As it turns out, and as I demonstrated simply yet also very clearly by
way of very a quite simple exercise of arithmetic based, exactly, on
an "accept[ance of your] FACTS" as stated in that schedule, what you
showed thereby is that, contrary to your claim otherwise, that (in
your own word) you "ow[ed]" MORE than plaintiff sued you for. Wow -
that some "defense"! Indeed, you succeeded in convincing the appeals
court that,by the time of your appeal by your own reckoning you had
made more purchases in question for which you also did not pay and yet
the very statute under color of which you purported to seek relief
required an evidentiary showing by you ("in detail") how/that it would
not be unjust to grant you the requested relief.
The simple reality therefore is that -- according to "[your] FACTS"
(insofar as one can glean a coherent statement thereof from your often
self-contradictory postings) -- what you refer to as the "existence"
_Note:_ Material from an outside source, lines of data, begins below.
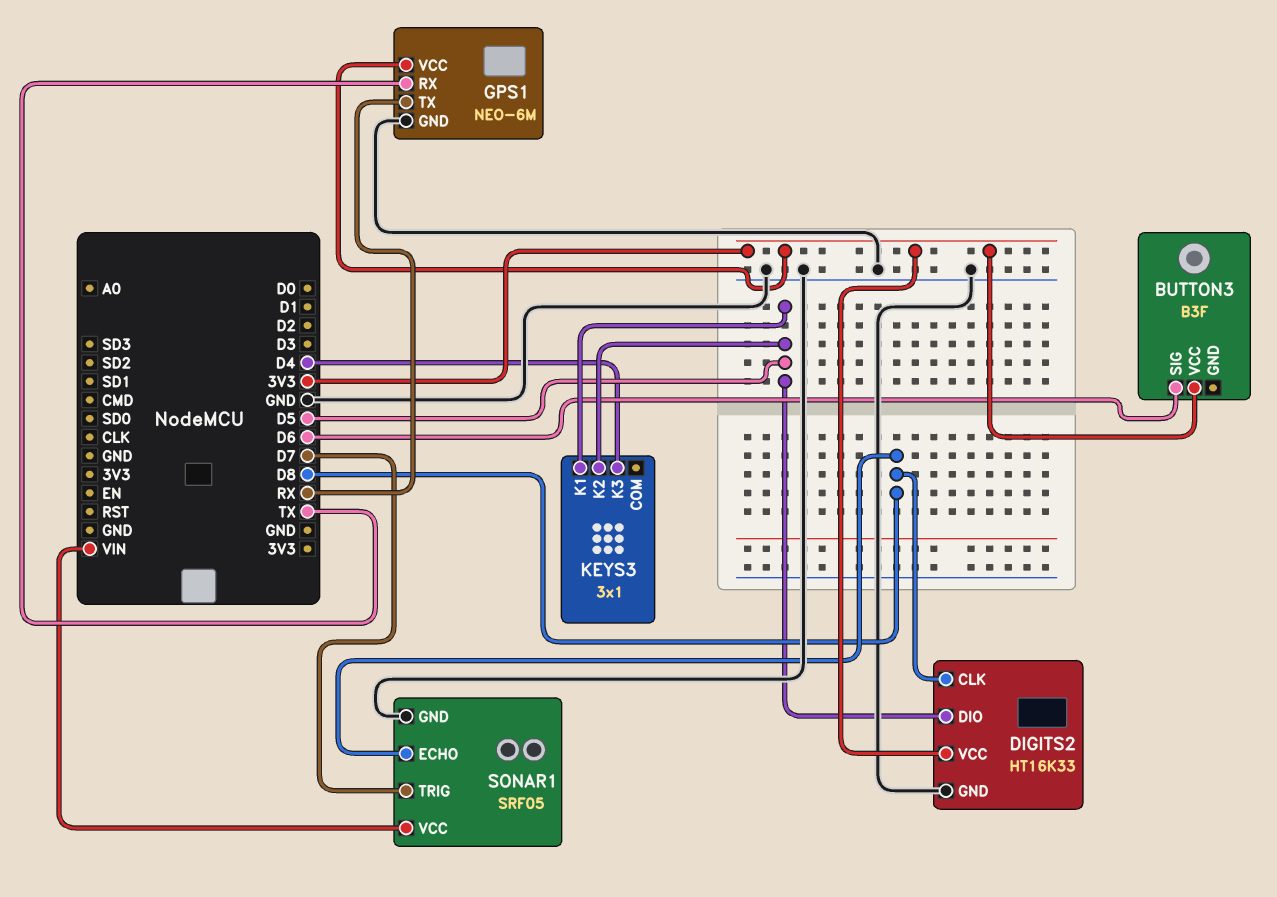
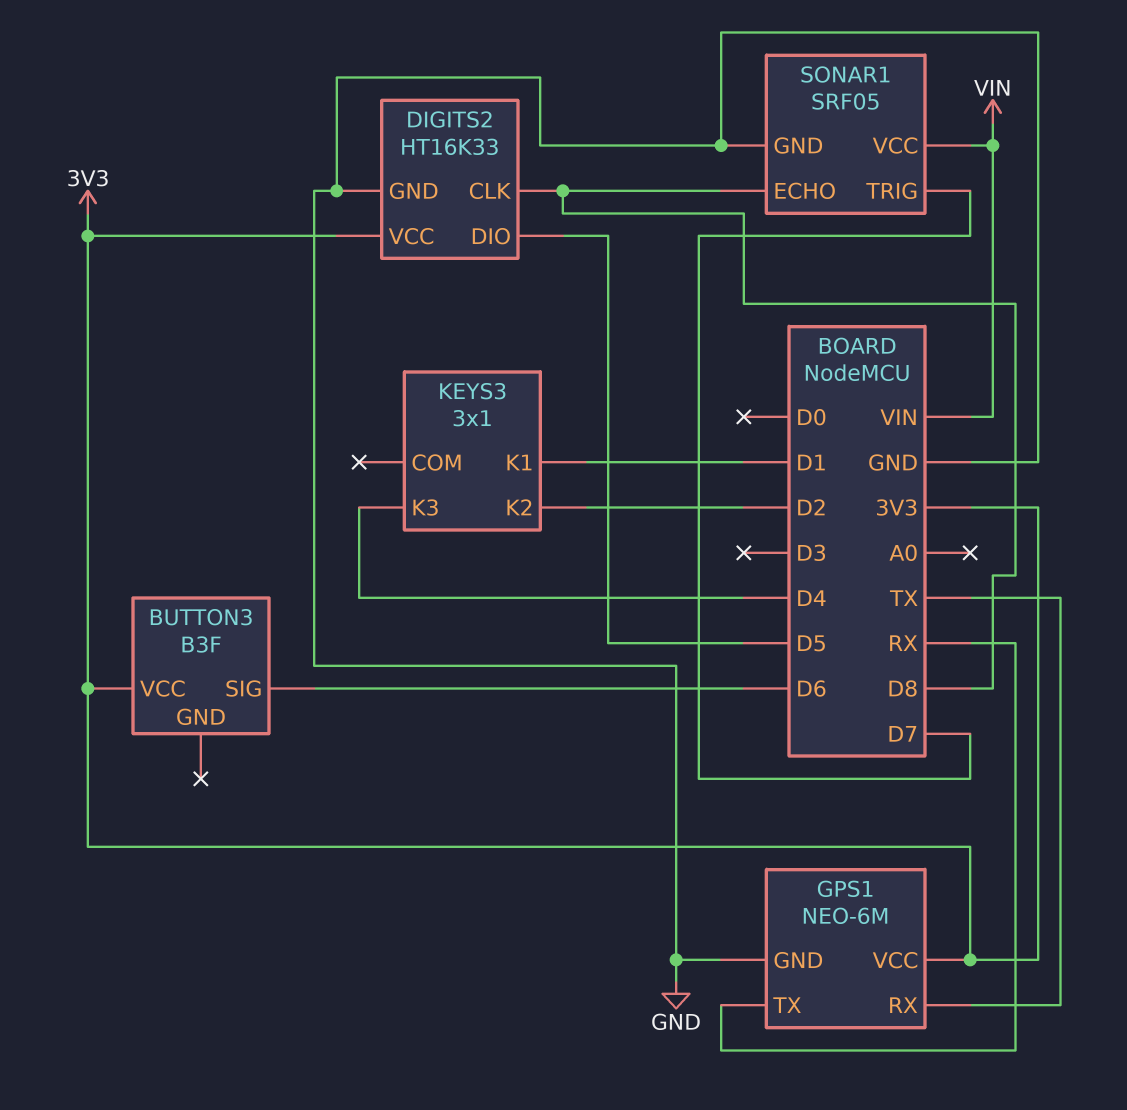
KEYS3 pin K1: D5 -> D1
KEYS3 pin K2: D5 -> D2

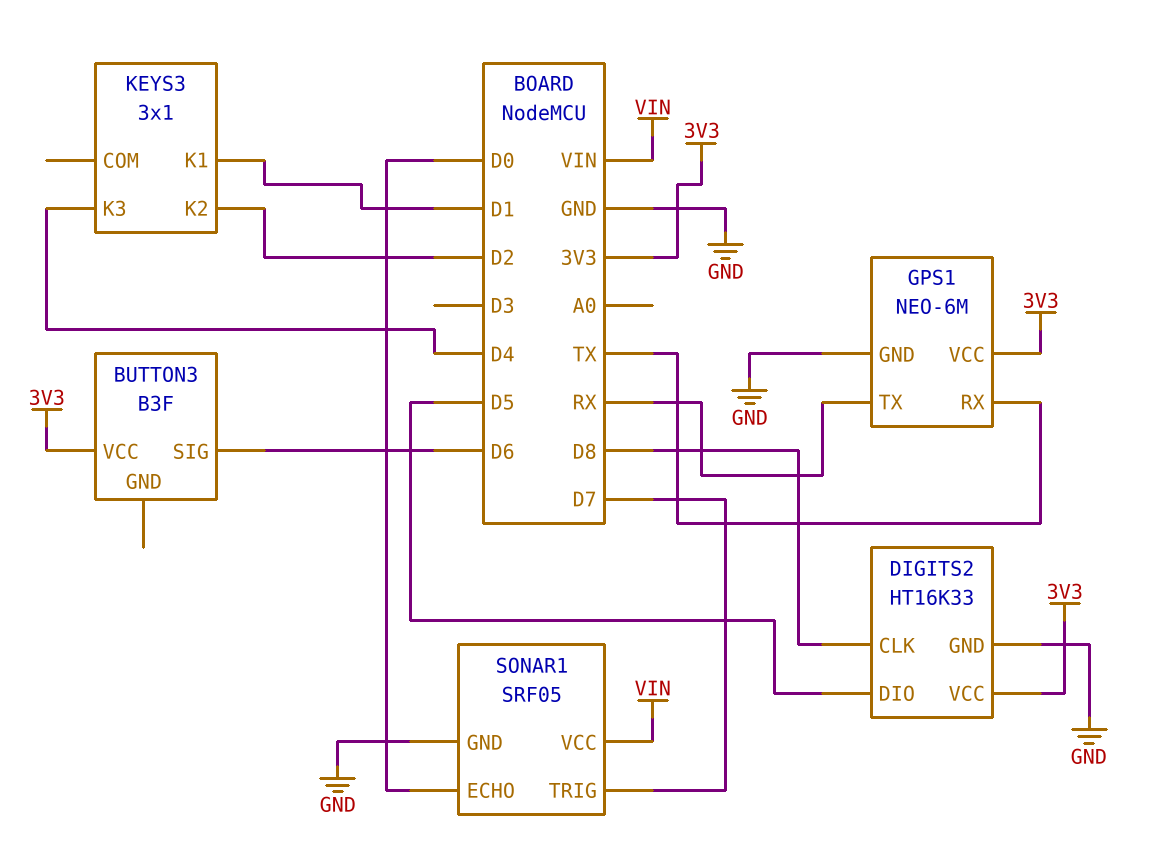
SONAR1 pin ECHO: D8 -> D0

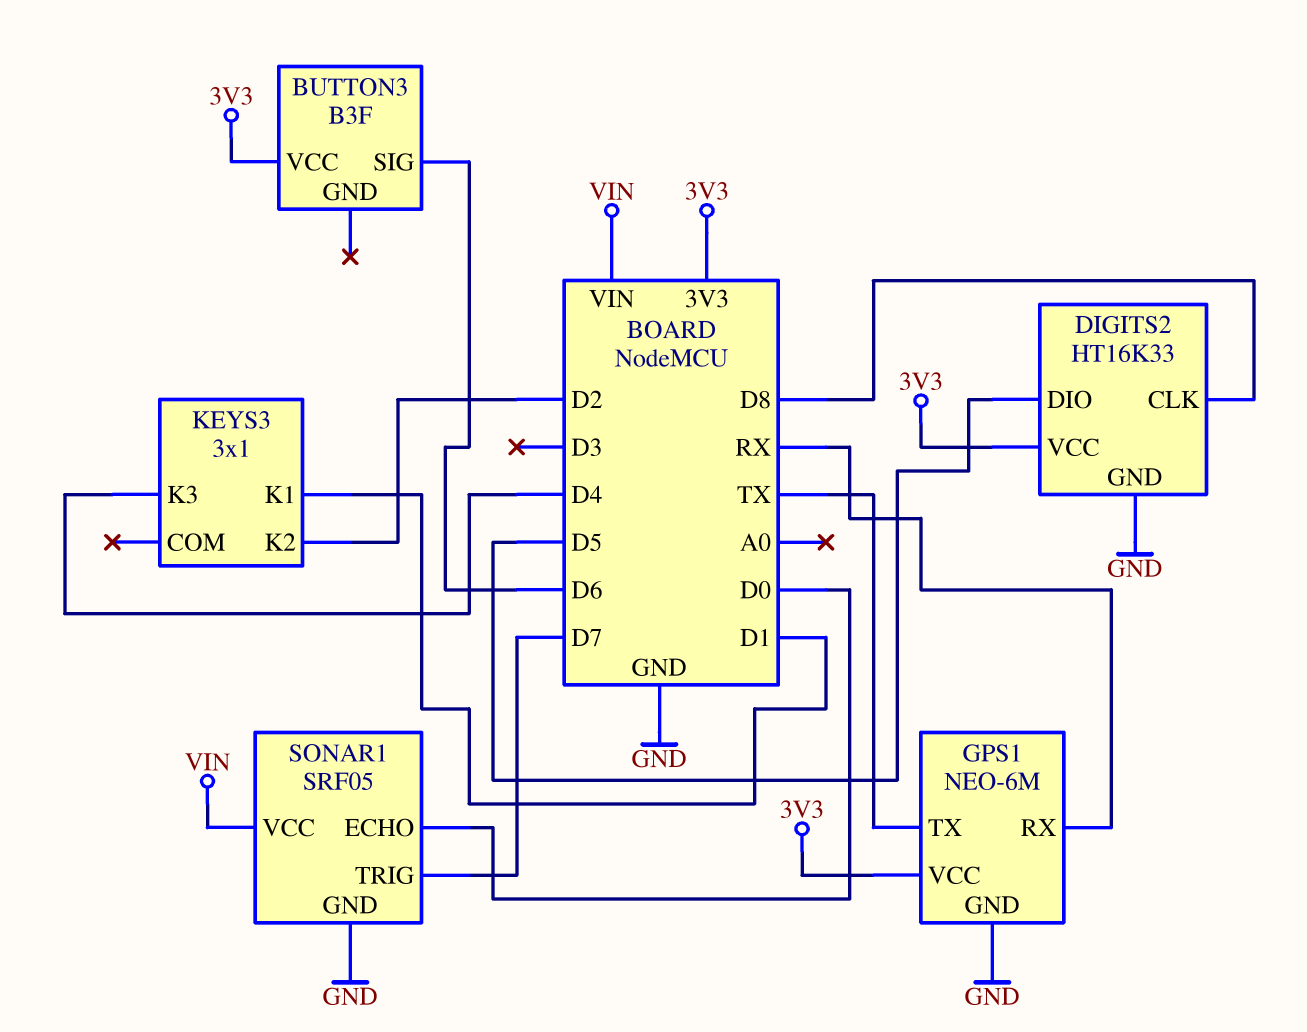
GPS1 pin RX: TX -> RX
GPS1 pin TX: RX -> TX

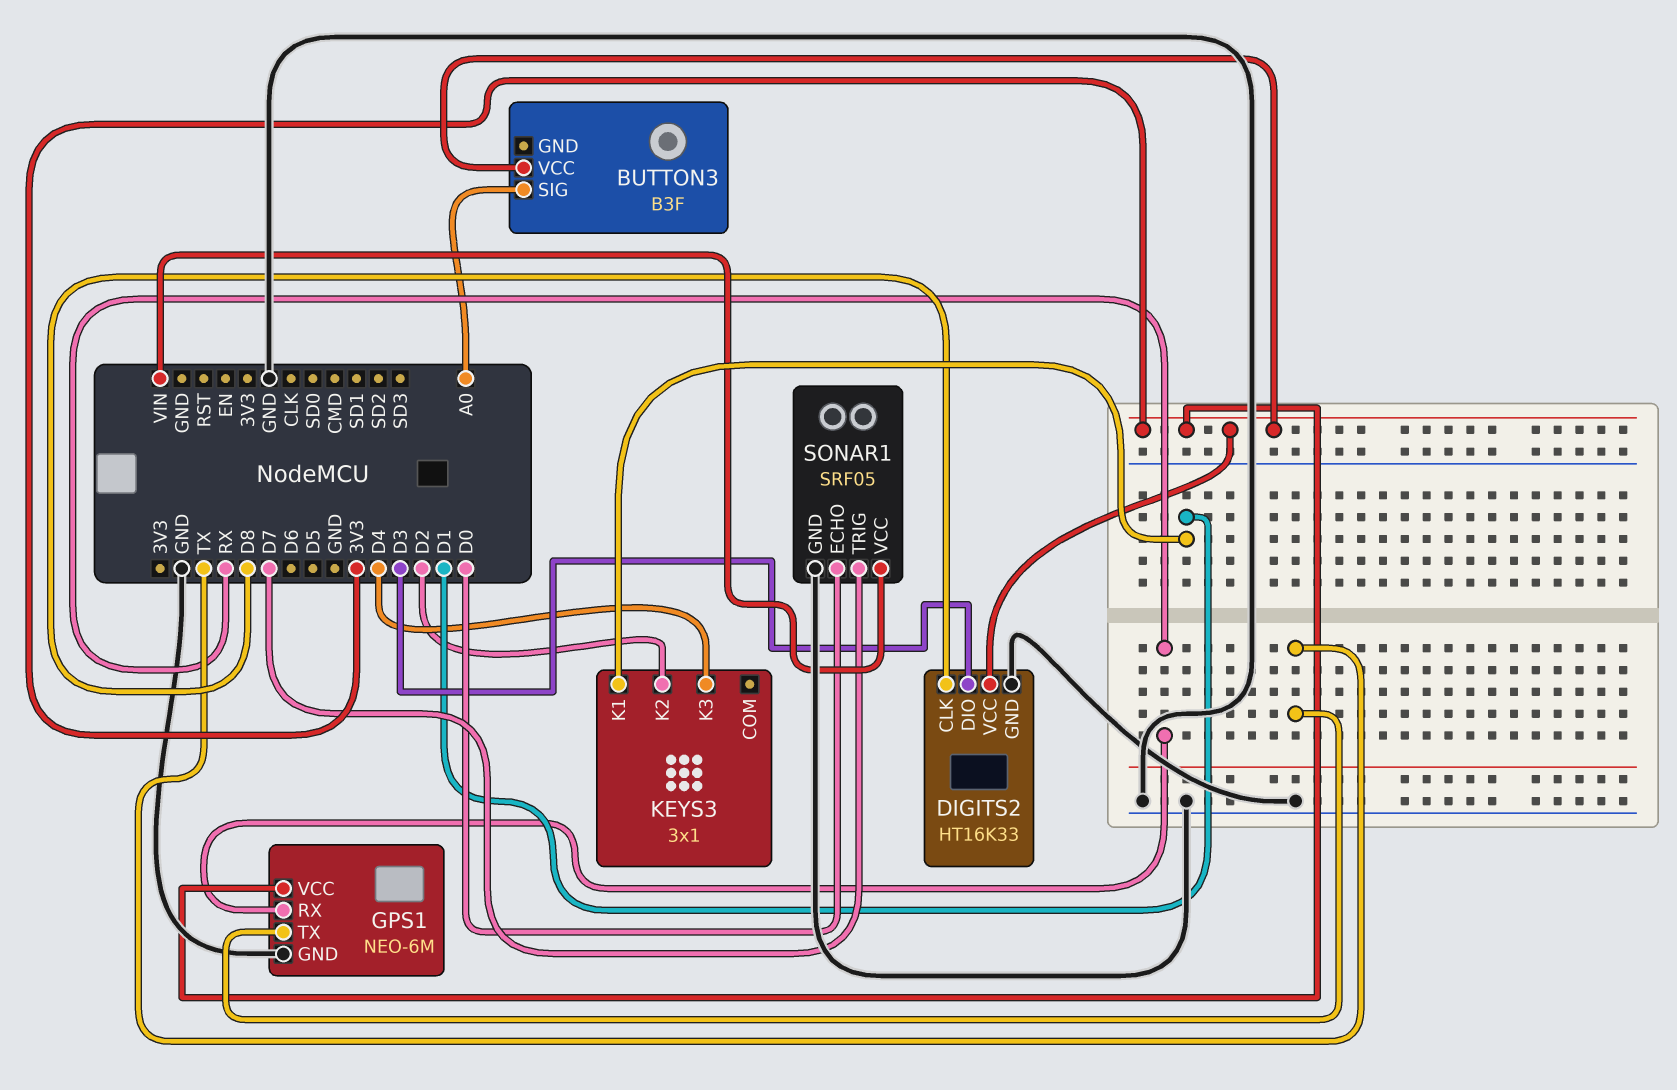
BUTTON3 pin SIG: D6 -> A0
DIGITS2 pin DIO: D5 -> D3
of a "defense" has never been anything more than a contracfactual
exercise in fantasy, i.e., essentially, but no more than, variations
on these two themes:
1. An underlying core claim that there has been what you
have characterized as "chaos" and the like in utilities services and
related billings in various (not by you clearly identified) places in
your country at various (but also not by you specified) times in your
country which you said you believed somehow explained what you
relatedly claimed to have been errors in the bills sent to you and the
payment for which plaintiff eventually sued you; and
2. A claim which you acknowledge you stated at best only
elliptically and otherwise confusingly in your motion to the effect
that _if_ the plaintiff had sued you for more than it demanded in its
pre-suit letter in which, before suing, it notified you of the sum for
which it intended to sue if you did not pay, and _if_, in addition,
the court had granted judgment in an amount greater than that
letter/notice-demanded sum, the court's so doing would have been
improper.
What you have succeeded in demonstrating in this connection your
newsgroup postings, however, is
That No.1 above has been entirely unavailing to you in any
real-life terms in connection with the lawsuit against you because you
did not submit to the courts in support of your motion for relief from
the default judgment ANY evidence whatever that, in fact, and how, ANY
element of such merely vaguely alluded to "chaos" (even if one were to
assume that that term and like terms you used accurately describe some
behaviors in some places at some times) actually did undermine the
accuracy (in ANY respect!) of, in particular, any of the bills on
which plaintiff based its lawsuit against you at issue in your
lawsuit; and
That Non.2 above has if possible been even less availing
because, you eventually said, plaintiff did not sue you for more than
it notified you in its pre-suit demand and, you also eventually said,
the court awarded judgment on default only in the amount (exclusive of
otherwise allowable statutory costs/disbursements and interest) of the
sum demanded in that pre-suit notice.
Thus, what you refer to as the "existence" as if of "objective
reality" of a "defense" is that, IF you had proven to the court what
you chose not to prove to the court facts that would have provided a
defense (to the effect that the bills sued upon were mistaken) and
that IF other facts had occurred which, however, are contrary to the
facts that you acknowledge did occur, and if, in addition, you had
made a showing in/by a properly made motion that you now acknowledge
you did not make, the courts should have granted you the relief to
which, however, the motion you actually made demonstrated (on its
face!) you were not entitled.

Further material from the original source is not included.